FTC to Realtors and Mortgage Brokers: Can't Ban "Trigger List" Hot Leads

Written by Posted On Sunday, 25 March 2007 17:00

To the National Association of Realtors and the National Association of Mortgage Brokers, they are one of the scourges of the current marketplace: New home loan shoppers continue to be deluged by dozens of telephone calls within 12 to 24 hours of making an application for a mortgage.

The callers frequently claim that they can provide the home buyer with a better interest rate or lower fees than what was quoted by the loan officer who took the application the prior day. Sometimes they misrepresent themselves as being associated with the same lending organization the home buyer applied to, and are merely following up with a superior deal than the one offered the prior day.

But now the government agency with regulatory power over marketing of credit, the Federal Trade Commission, says it lacks the statutory authority to ban so-called "trigger lists" as long as they contain a "firm offer of credit."

Trigger lists work like this: When a home buyer applies for a mortgage, the broker or loan officer pulls the applicant's credit data, typically through a triple-merge report from the three big credit bureaus, Equifax, Experian and Trans Union.
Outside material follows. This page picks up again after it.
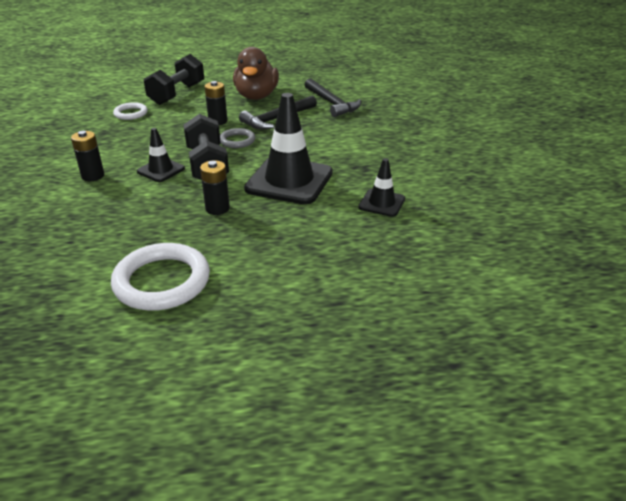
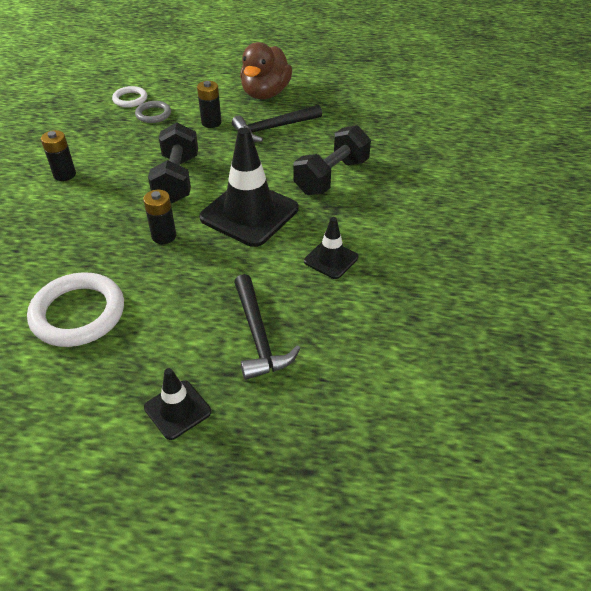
camera: 15 degrees right, 10 degrees up
(161, 170) = (130, 178): black traffic cone -> black traffic cone (177, 410)
(177, 94) = (186, 79): black dumbbell -> black dumbbell (331, 177)
(237, 141) = (220, 151): grey ring -> grey ring (153, 114)
(331, 103) = (341, 115): black hammer -> black hammer (258, 336)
The bureaus then remarket that inquiry as a hot lead to third-party vendors and others who sell them to lenders willing to pay up to thousands of dollars a month for them.
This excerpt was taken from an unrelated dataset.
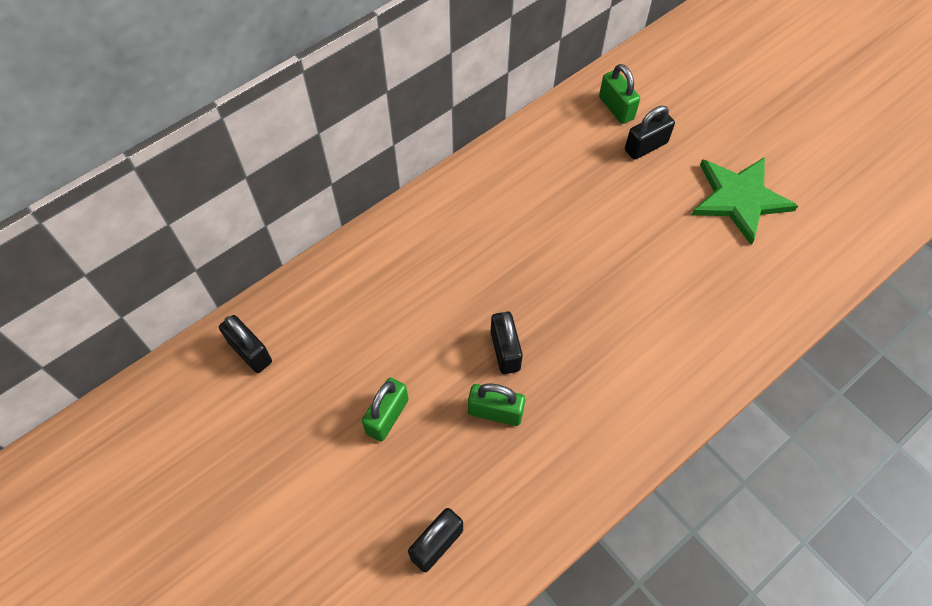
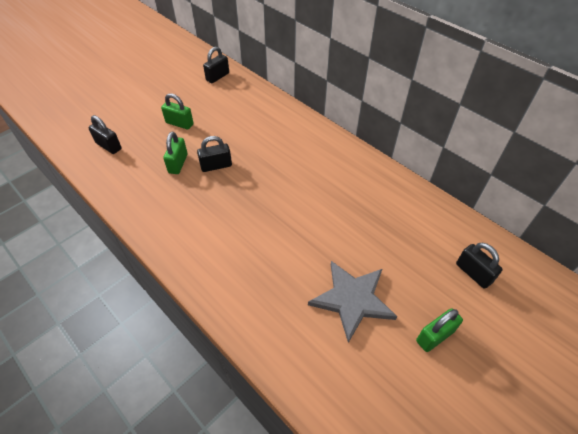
camera: 85 degrees right, 10 degrees down
(616, 108) = (422, 218): green padlock -> green padlock (434, 336)
(646, 146) = (390, 236): black padlock -> black padlock (473, 273)
(739, 199) = (352, 299): green star -> grey star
The lists are customized to purchasers' detailed specifications. For example, you could order the names, addresses, and phone numbers of all new mortgage applicants in Chicago, Dallas, Los Angeles and Denver who have FICO scores between 620 and 660, current mortgage balances of between $200,000 and $300,000, and credit card balances of $5,000 or more a month.
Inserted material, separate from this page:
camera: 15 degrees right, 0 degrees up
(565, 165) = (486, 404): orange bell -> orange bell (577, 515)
Marketers receive the hot lead lists electronically within 12 to 24 hours of the application, so the targets are very fresh. Though telemarketers are not supposed to call consumers' phone numbers on the National Do Not Call list, Ginny Ferguson of the National Association of Mortgage Brokers says that rule often is not followed.

Ken Trepeta, a regulatory counsel for the National Association of Realtors, says trigger lists are a problem for his members because they "confuse the home buyer," and have the potential to "knock pending sales off the tracks" when the telemarketers' loan offers of lower rates later prove to be bait and switch.

Both NAR and NAMB have complained to federal authorities and to Congress about the practices, arguing that telemarketers of mortgages are not capable of making "firm offers of credit." Harry Dinham, president of the NAMB, says a true firm offer on a mortgage can only be extended after a lender does an appraisal of the property and obtains key personal information about the applicant's employment, income and assets.

"These are not firm offers at all," he says. Plus they open a "gaping hole" in the system of privacy of personal data. In effect, companies who have no legal right to be in possession of a consumer's credit report information are being granted access to it with little or no regulatory oversight. Dinham wants prescreened mortgage offers limited to written pitches, so home buyers have an opportunity to read the fine print and understand what is being marketed,

The FTC's consumer alert did suggest a remedy for home buyers who do not wish to be bombarded by phone calls the day after applying for a loan: Before making an application, consumers can opt out of the prescreened list marketplace altogether by calling 1-888-5-OPTOUT, or by going online to www.optoutprescreen.com. In both cases, consumers will need to provide their Social Security numbers to confirm their identities.

On a related front, the chairman of the House Financial Services Committee, Rep. Barney Frank (D-Mass.) told the annual legislative conference of the NAMB last Tuesday that he plans to hold congressional hearings on trigger lists and other mass market uses of consumers' private credit data.